Today, most breast cancers are classified as estrogen receptor positive. This means that the tumor growth and metastasis is influenced by the hormone estrogen. For this reason, oncologists treating breast cancer frequently rely on drugs that inhibit the production of this hormone. Unfortunately, the effects of these anti-estrogen therapies tend to diminish over time. The current study, which is published in the journal Nature Genetics, sought to investigate whether genetic mutations are responsible for this drug resistance.

According to Dan Robinson, a professor at the University of Michigan Comprehensive Cancer Center and lead author of the study, the findings suggest that the apparent resistance may be a direct genetic response to the treatment. "This is the tumor's way of evading hormonal therapy,” he explained in a press release. “These mutations activate the estrogen receptor when there is no estrogen – as is the case when a patient takes an aromatase inhibitor. It's essentially an on-switch for the estrogen receptor."

For the study, the researchers studied samples collected from 11 women with advanced metastatic breast cancer. In six of these subjects, the team found mutations in ESR1 – an estrogen receptor associated with the condition. These six women had all been treated with an aromatase inhibitor, which blocks the production of the hormone.

The researchers theorize that the cancer evolves a genetic “on-switch” that can restore hormone activity during anti-estrogen therapy. Essentially, the new mutations circumvent the aromatase inhibitor by blocking its mechanism of action. The disease thus sustains the estrogen levels necessary to drive tumor growth.

Co-author Anne F. Schott is confident that the results of the study will help researchers and oncologists develop more effective hormone therapies. “We've been trying for a long time to understand why people become resistant to anti-hormone therapy,” she told reporters. “This finding sheds an entirely new light onto the problem. Now, we can look at how these estrogen receptors function and begin to develop drugs to shut down or attack this mutation."

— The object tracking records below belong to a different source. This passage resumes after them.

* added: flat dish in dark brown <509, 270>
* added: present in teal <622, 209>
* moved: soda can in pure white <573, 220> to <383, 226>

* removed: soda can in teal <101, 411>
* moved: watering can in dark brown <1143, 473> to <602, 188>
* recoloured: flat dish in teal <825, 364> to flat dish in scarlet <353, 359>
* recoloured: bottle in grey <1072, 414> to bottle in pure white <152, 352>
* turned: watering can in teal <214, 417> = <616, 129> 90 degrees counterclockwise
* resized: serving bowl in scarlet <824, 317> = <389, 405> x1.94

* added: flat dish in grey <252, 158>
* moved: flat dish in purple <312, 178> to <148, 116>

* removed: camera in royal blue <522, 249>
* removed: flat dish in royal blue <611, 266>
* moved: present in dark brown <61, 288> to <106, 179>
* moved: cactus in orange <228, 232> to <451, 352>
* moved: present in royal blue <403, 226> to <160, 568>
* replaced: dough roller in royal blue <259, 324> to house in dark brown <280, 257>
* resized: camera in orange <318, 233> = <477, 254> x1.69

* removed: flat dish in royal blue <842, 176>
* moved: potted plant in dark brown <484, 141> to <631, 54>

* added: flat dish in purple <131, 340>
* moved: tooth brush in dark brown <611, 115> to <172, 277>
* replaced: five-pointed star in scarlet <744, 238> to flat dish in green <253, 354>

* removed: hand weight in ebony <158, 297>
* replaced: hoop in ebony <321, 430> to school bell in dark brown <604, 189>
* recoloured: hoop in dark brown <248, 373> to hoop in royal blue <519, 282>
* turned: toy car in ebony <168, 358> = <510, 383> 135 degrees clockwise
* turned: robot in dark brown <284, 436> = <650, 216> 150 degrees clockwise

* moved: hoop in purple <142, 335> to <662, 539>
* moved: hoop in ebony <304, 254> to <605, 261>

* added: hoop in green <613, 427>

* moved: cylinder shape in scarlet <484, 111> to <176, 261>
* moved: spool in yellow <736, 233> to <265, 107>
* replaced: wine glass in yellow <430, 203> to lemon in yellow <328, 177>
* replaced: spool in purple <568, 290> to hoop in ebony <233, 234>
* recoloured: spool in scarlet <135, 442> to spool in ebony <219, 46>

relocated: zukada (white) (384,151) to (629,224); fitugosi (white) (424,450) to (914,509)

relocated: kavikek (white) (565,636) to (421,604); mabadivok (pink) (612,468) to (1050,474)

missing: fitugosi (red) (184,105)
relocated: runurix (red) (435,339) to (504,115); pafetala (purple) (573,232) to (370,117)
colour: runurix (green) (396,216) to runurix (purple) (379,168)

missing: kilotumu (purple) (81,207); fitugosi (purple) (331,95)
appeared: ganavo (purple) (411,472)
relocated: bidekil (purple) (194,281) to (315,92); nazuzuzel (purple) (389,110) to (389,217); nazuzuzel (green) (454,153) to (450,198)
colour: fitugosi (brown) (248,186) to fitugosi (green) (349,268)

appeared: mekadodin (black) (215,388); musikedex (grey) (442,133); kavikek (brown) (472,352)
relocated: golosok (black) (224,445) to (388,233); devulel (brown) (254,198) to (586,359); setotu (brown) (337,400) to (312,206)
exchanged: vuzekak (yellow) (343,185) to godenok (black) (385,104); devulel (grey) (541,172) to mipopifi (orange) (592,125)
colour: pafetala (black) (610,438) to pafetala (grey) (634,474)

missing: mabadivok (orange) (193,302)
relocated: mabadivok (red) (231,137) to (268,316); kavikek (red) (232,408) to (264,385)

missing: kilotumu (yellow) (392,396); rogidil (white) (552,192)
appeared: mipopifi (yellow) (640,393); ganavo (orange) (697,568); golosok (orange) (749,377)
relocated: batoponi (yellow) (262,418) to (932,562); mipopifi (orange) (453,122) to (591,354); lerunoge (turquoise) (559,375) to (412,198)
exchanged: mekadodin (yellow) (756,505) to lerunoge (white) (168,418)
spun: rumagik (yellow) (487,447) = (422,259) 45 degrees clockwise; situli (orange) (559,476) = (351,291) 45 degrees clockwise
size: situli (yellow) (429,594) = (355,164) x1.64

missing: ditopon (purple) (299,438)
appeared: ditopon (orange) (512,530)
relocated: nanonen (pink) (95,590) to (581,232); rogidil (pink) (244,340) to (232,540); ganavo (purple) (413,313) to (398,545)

Source: Dan R Robinson, Yi-Mi Wu, Pankaj Vats, Fengyun Su, Robert J Lonigro, Xuhong Cao, Shanker Kalyana-Sundaram, Rui Wang, Yu Ning, Lynda Hodges, Amy Gursky, Javed Siddiqui, Scott A Tomlins, Sameek Roychowdhury, Kenneth J Pienta, Scott Y Kim, J Scott Roberts, James M Rae, Catherine H Van Poznak, Daniel F Hayes, Rashmi Chugh, Lakshmi P Kunju, Moshe Talpaz, Anne F Schott, Arul M Chinnaiyan. Activating ESR1 mutations in hormone-resistant metastatic breast cancer. Nature Genetics, 2013.